While it may seem clear that a rested athlete would be a more efficient athlete, putting that knowledge into practice is often a challenge, for both professionals, whose travel schedules curtail consistent sleep patterns, and non-elites, whose daily regimens, family and work lives may interfere with proper rest.
Studies linking sleep and performance abound, and while the amount and quality of rest needed varies by individual, it’s clear that there are ways to improve both. One is via a sleep tracker that can aid training.
“Many people tend to over- or underestimate how much nightly sleep they get,” said Dr. Mairav Cohen-Zion of Academic College of Tel Aviv-Yafo. “A sleep tracker can increase awareness of sleep duration, sleep quality, and sleep schedule to create a hygienic sleep routine. Sleep trackers help athletes not only get sufficient sleep, but also reduce sleep schedule variability, which has been linked to reduced sleep and poorer daytime functioning and performance.”
Dr. Cohen-Zion is part of the team that has worked with corporate sleep provider dayzz on its integration with popular Garmin wearables, designed to help athletes of all levels develop sleep training plans.

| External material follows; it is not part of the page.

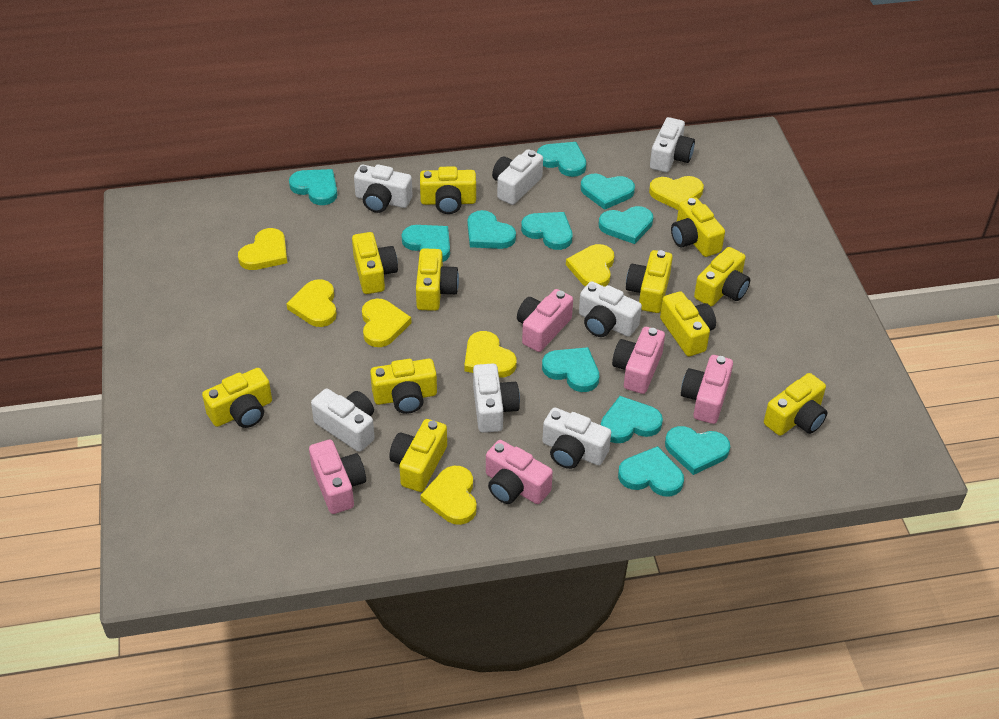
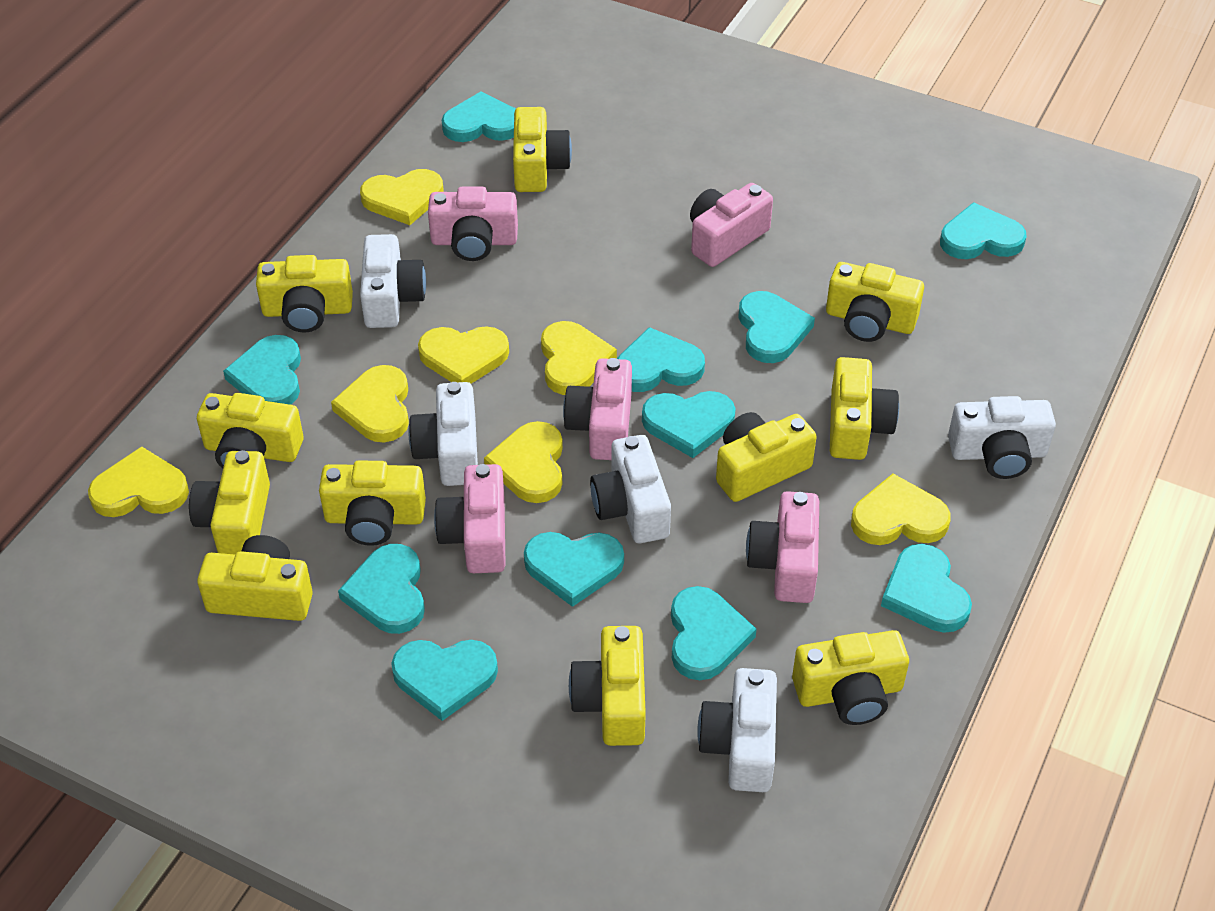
white camera: 7 -> 5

“Nightly sleep requirements also vary based on the amount of sleep received in the past week and how much we have physically and mentally taxed ourselves (thus determining how much recuperation is needed),” added Dr. Cohen-Zion. “By resting the adequate amount, our bodies can heal and our brains are able to cleanse themselves of toxins, learn new information and consolidate memories.”
The goal with dayzz, according to Dr. Cohen-Zion, is to make the technology to improve quantity and quality of sleep accessible to anyone. Already integrated with Garmin, the dayzz app has no additional cost.
“While elite athletes have paid staff to help them maintain healthy routines in all aspects of their lives,” she noted, “casual and elite runners can use dayzz to help maintain accountability for their sleep health. In addition, casual runners can use the app to learn how to take advantage of their exercise to best benefit their sleep – for example, timing of exercise could improve sleep quality and ability.”
Though pro team sports athletes have those paid staff to assist with health and nutrition, some elements, like jet lag from cross-country (and, in the case of the Oakland Athletics and Seattle Mariners, who played in Japan to open the 2019 baseball season and the New York Yankees and Boston Red Sox who played in London last month, cross-ocean) travel, are unavoidable.
“Synchronizing sleep to normal daylight hours would help address jet lag,” explained Dr. Cohen-Zion. “Athletic performance has been shown to be affected by jet lag, showing that circadian misalignment can impact success.The failure of the circadian clock to synch to natural dark-light cycles is shown to be what affects performance most rather than the wear and tear of the travel.”